Des voiles solaires composées de graphène – le matériau le plus fin du monde – pourraient un jour propulser de petites sondes vers d’autres systèmes stellaires. Telle est la promesse d’un récent test mené par l’ESA.

Le graphène est une matière qui se compose d’un unique feuillet en deux dimensions composé d’atomes de carbone arrangés selon un motif hexagonal. Ultra-résistante et ultra-conductrice, cette matière promet de révolutionner de nombreuses applications. Elle présage, entre autres, de fournir une énergie propre et illimitée ou encore de permettre un Internet surpuissant. Une étude nous a également révélé que deux simples couches de graphène pourraient même nous protéger des balles.

Mais le graphène possède une autre corde à son arc : il est ultra-léger. Ce qui, là encore, pourrait permettre d’autres applications. Comme le voyage interstellaire ? C’est encore trop tôt pour le dire, mais l’ESA y pense.

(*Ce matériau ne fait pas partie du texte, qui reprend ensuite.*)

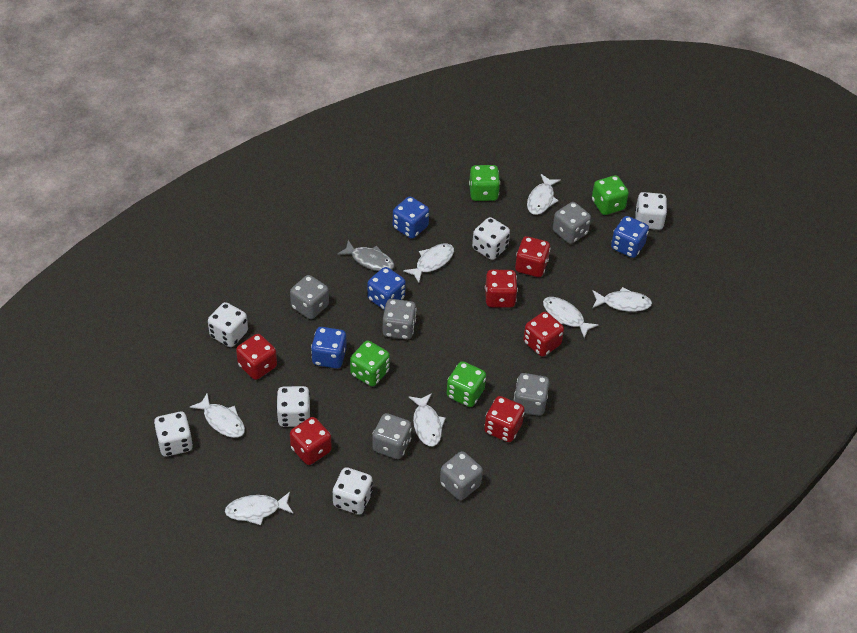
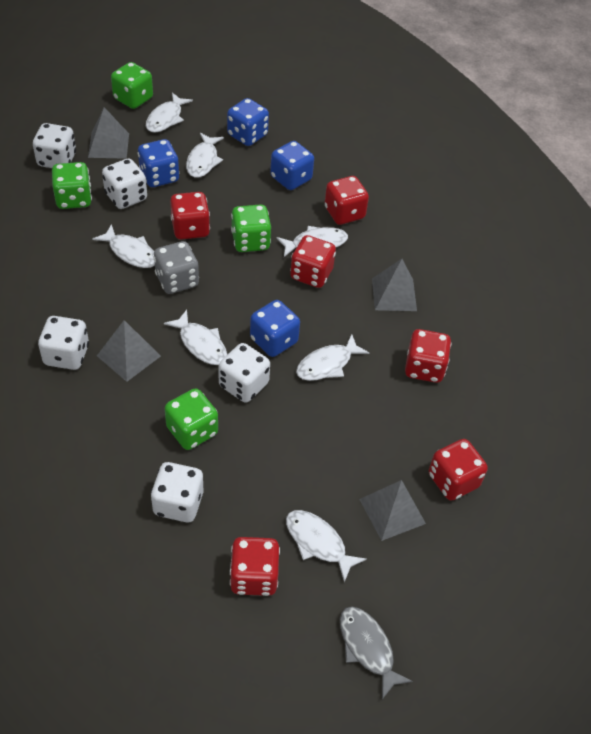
grey dice: 6 -> 1
grey pyramid: 0 -> 4
white dice: 6 -> 5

Voyager différemment dans l’espace

Pour voyager dans l’espace, les vaisseaux traditionnels s’appuient sur du carburant et manoeuvrent autour d’autres mondes pour gagner en vitesse. Ces techniques ont permis d’analyser de près la grande majorité des planètes de notre système.

Mais les méthodes de propulsion actuelles sont limitées. En effet, le carburant pèse lourd, et les manoeuvres de fronde gravitationnelle font perdre un temps précieux. C’est pourquoi, depuis quelques années, l’attention se porte vers les voiles solaires.

Le principe : utiliser les rayons du Soleil (photons) frappant une gigantesque voile (au moins un kilomètre de diamètre) pour assurer la propulsion d’une sonde, comme pourrait le faire un voilier s’appuyant sur la force du vent. À terme, ce nouveau moyen de propulsion pourrait nous permettre de parcourir de plus longues distances dans l’espace, tout en économisant un maximum d’énergie.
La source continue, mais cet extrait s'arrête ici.